Retinoic acid receptors (RARs) alpha, beta and gamma are key regulators of embryonic development. Hematopoietic differentiation is regulated by RAR alpha, and several types of leukemia show aberrant RAR alpha activity. Through microarray expression analysis, we identified transcripts differentially expressed between F9 wild-type (Wt) and RAR alpha knockout cells cultured in the absence or presence of the RAR-specific ligand all trans retinoic acid (RA). We validated the decreased Mest, Tex13, Gab1, Bcl11a, Tcfap2a and HMGcs1 transcript levels, and increased Slc38a4, Stmn2, RpL39l, Ref2L, Mobp and Rlf1 transcript levels in the RAR alpha knockout cells.
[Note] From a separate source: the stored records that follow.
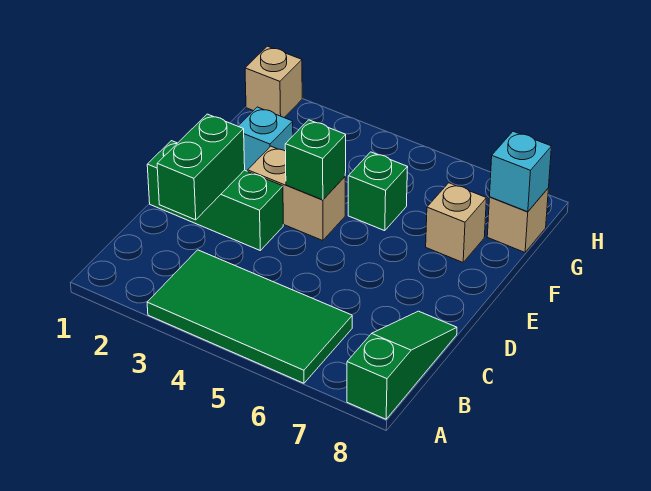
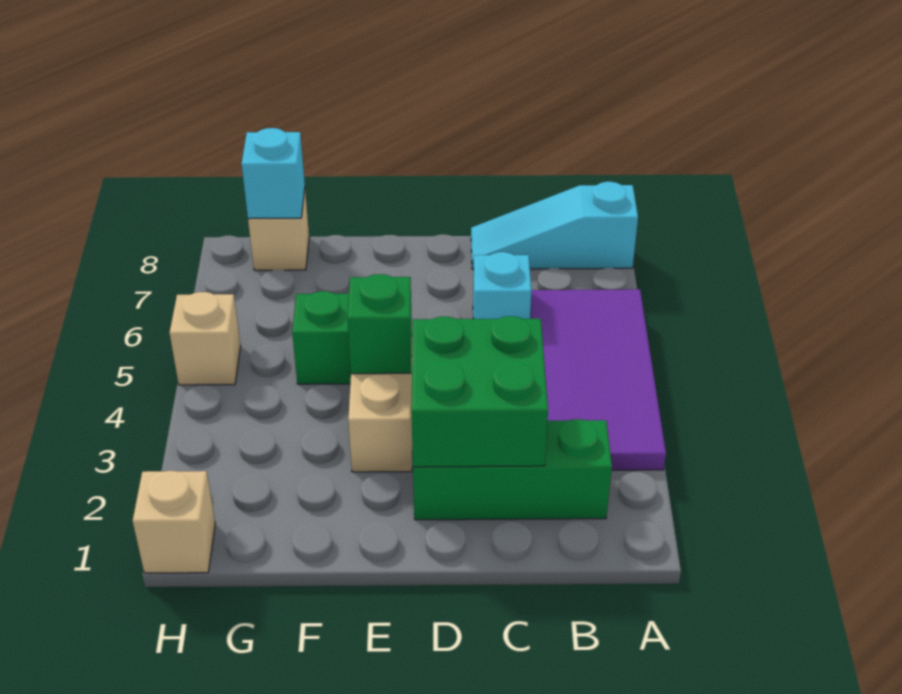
green tile A3:B6 level 1 -> purple tile A3:B6 level 1
green slope A8:C8 level 1 top A -> cyan slope A8:C8 level 1 top A
green brick C2:D2 level 2 -> green brick C2:D3 level 2
green brick D1:D3 level 1 -> green brick B2:D2 level 1
cyan brick F2 level 1 -> cyan brick C6 level 1
tan brick F7 level 1 -> tan brick H5 level 1

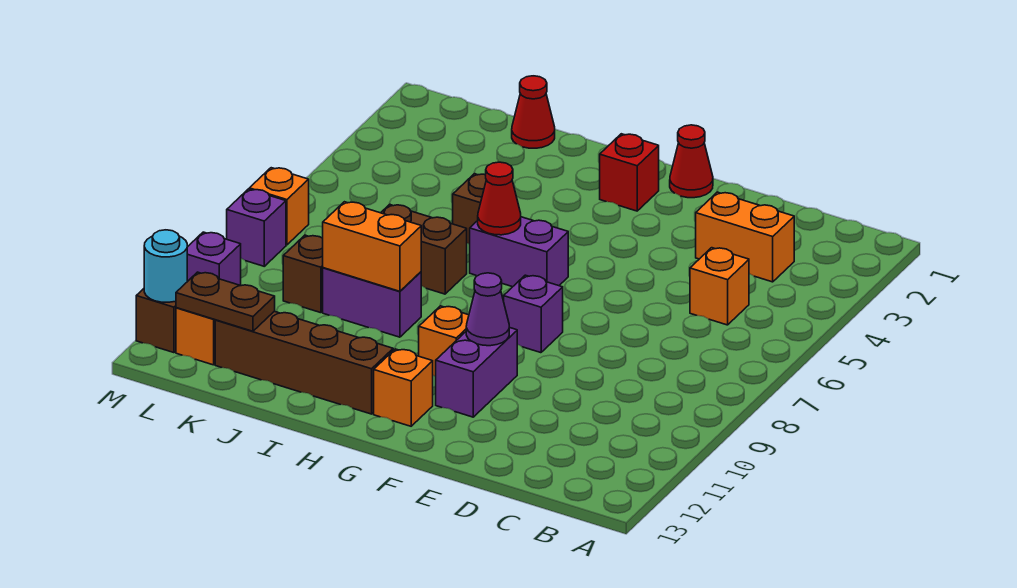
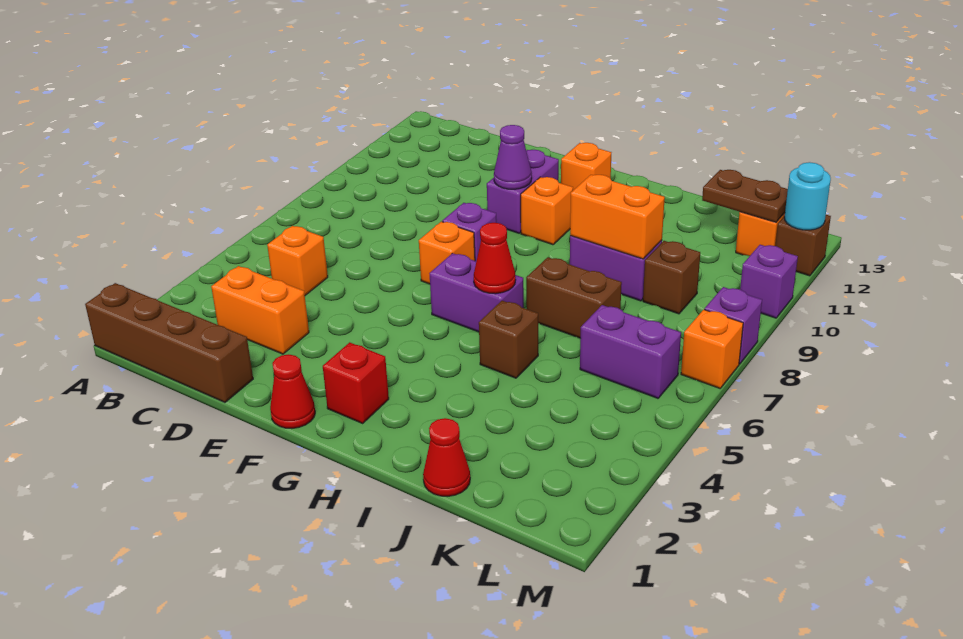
none -> orange brick F7 level 1
brown brick H12:K12 level 1 -> brown brick A1:D1 level 1
none -> purple brick K6:L6 level 1

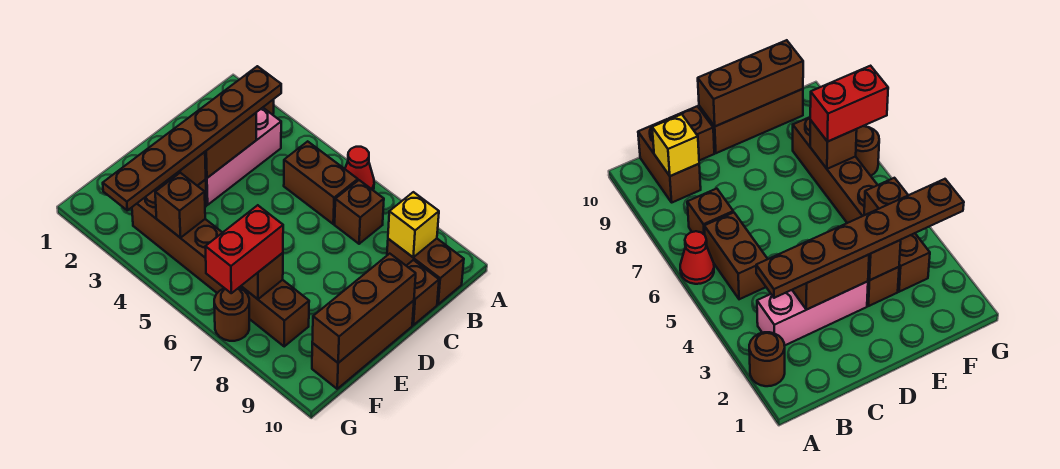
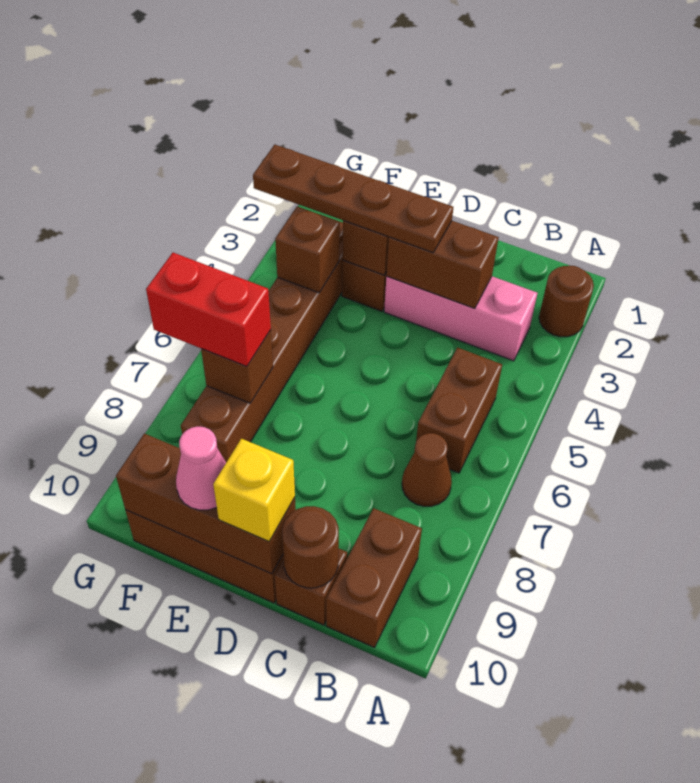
red cone A6 level 1 -> none
brown plate B3:G3 level 3 -> brown plate D3:G3 level 3
brown brick B7 level 1 -> brown cone B7 level 1
yellow brick B9 level 2 -> yellow brick D10 level 3
none -> pink cone E10 level 3
brown round brick G7 level 1 -> brown round brick C10 level 2

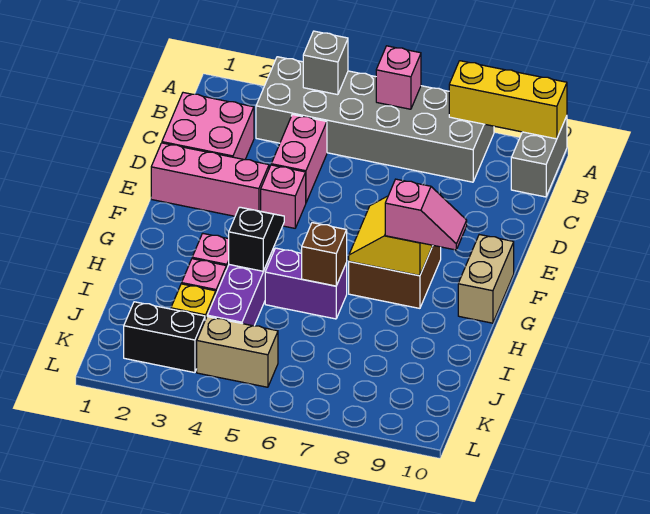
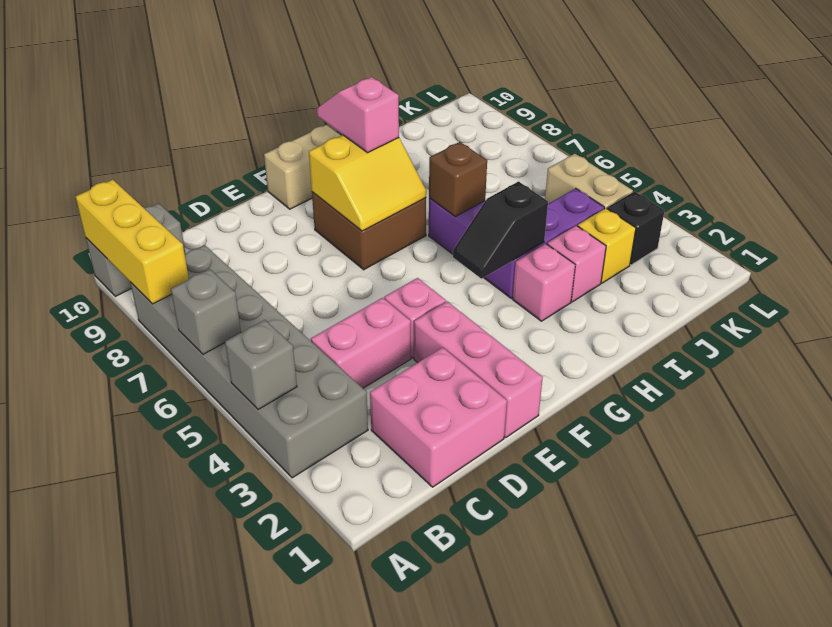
pink brick A6 level 2 -> grey brick A6 level 2
black brick K2:K3 level 1 -> black brick K3 level 1

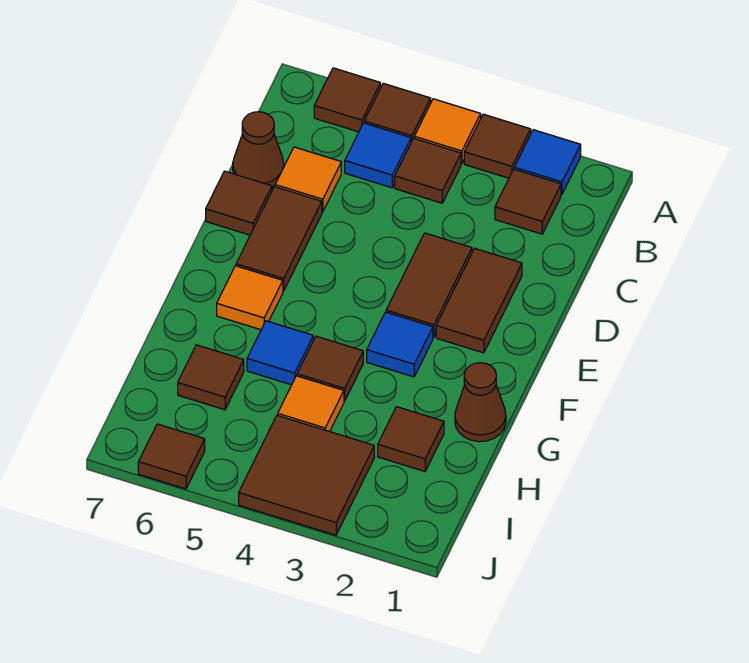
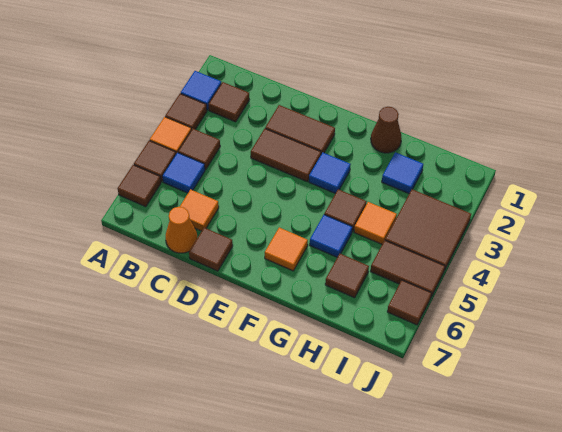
brown cone C7 level 1 -> orange cone C7 level 1
brown tile D6:E6 level 1 -> brown tile I5:J5 level 1
brown tile H2 level 1 -> blue tile H2 level 1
The decreased Mest and Tex13 transcript levels were associated with increased promoter CpG-island methylation and increased repressive histone modifications (H3K9me3) in RAR alpha knockout cells. Increased Slc38a4 and Stmn2 transcript levels were associated with decreased promoter CpG-island methylation and increased permissive histone modifications (H3K9/K14ac, H3K4me3) in RAR alpha knockout cells. We demonstrated specific association of RAR alpha and RXR alpha with the Mest promoter. Importantly, stable expression of a dominant negative, oncogenic PML-RAR alpha fusion protein in F9 Wt cells recapitulated the decreased Mest transcript levels observed in RAR alpha knockout cells. We propose that RAR alpha plays an important role in cellular memory and imprinting by regulating the CpG methylation status of specific promoter regions.